Zabaneh offered no new details about the cracked beams, but acknowledged that the project’s multi-tiered inspection process had failed…

Peskin said in an interview Wednesday the review is necessary because of a long string of problems involving the transit center. He noted that the transit center is about $800 million over budget, was finished more than a year behind schedule and that the joint powers agency is now the target of a $150 million lawsuit filed by the project’s principal contractor.

Those problems and others, including the Sept. 25 discovery of cracked beams in the sprawling structure, raise doubts about the TJPA’s competence and its ability to handle the downtown rail extension.

“The organization that developed the Transbay Terminal is out of its depth, out of its league and needs a new governance structure,” Peskin said. “I think it’s time to rethink this to make sure we have an organization that can actually deliver a remarkably complex project.”… (more)

This has to be one of the most concise descriptions of the problems leading up to the decision to cut the chord of the money train for JTPA.

City withholds Salesforce Transit Center funding as allegations of mismanagement mount

By Joe Fitzgerald Rodriguez : sfexaminer – excerpt

San Francisco city officials are withholding $9.6 million meant to fund expansion planning for the Salesforce Transit Center, in a bid to hold its leadership accountable for alleged mismanagement of the $2.2 billion project.

The move to delay the funding Tuesday came the same day as a lawsuit filed by a major contractor, and amid new revelations that the transit center may lose hundreds of thousands of dollars in advertising revenue due to its closure following the discovery of two cracked beams holding up its rooftop park in late September…

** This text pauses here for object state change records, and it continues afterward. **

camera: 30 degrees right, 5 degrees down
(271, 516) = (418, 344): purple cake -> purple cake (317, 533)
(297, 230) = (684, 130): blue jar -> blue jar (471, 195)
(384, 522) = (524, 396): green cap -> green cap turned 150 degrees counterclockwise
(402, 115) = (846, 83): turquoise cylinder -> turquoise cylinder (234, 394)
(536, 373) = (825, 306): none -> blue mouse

“We are taking a little ‘time out,’” Peskin told the Examiner Tuesday. … (more)

My mind is boggled. I can hardly think. Someone is finally questioning the rush to prop up failing projects with more tax dollars. TIME OUT is the right move. We need a chart to follow the action with these fast-paced legal maneuvers coming from all directions.

TJPA just got a strong wave of descent rippling through their regional quarters as the change order system is turned off. If a few hundred buses rattling though the center are going to crack beams, imagine what the vibrations of fast moving trains will do. And has anyone considered how much weight will rain add to the rooftop garden? We might find out next week.

At least we know who is NOT to blame. The motor vehicle drivers and the taxpaying public, unless you blame them for passing the legislation that funded this regional monster ie: passing regional tax and the bridge toll bills. How many new “world class” exhibits in bad designs can any city handle in a decade?

 

 

SF’s damaged transit center closed for weeks — park could reopen sooner

: sfchronicle – excerpt

Buses won’t return to the damaged Transbay Transit Center until its broken girders are repaired — a process that could take at least several weeks. The rooftop park, however, could reopen sooner, officials said Tuesday.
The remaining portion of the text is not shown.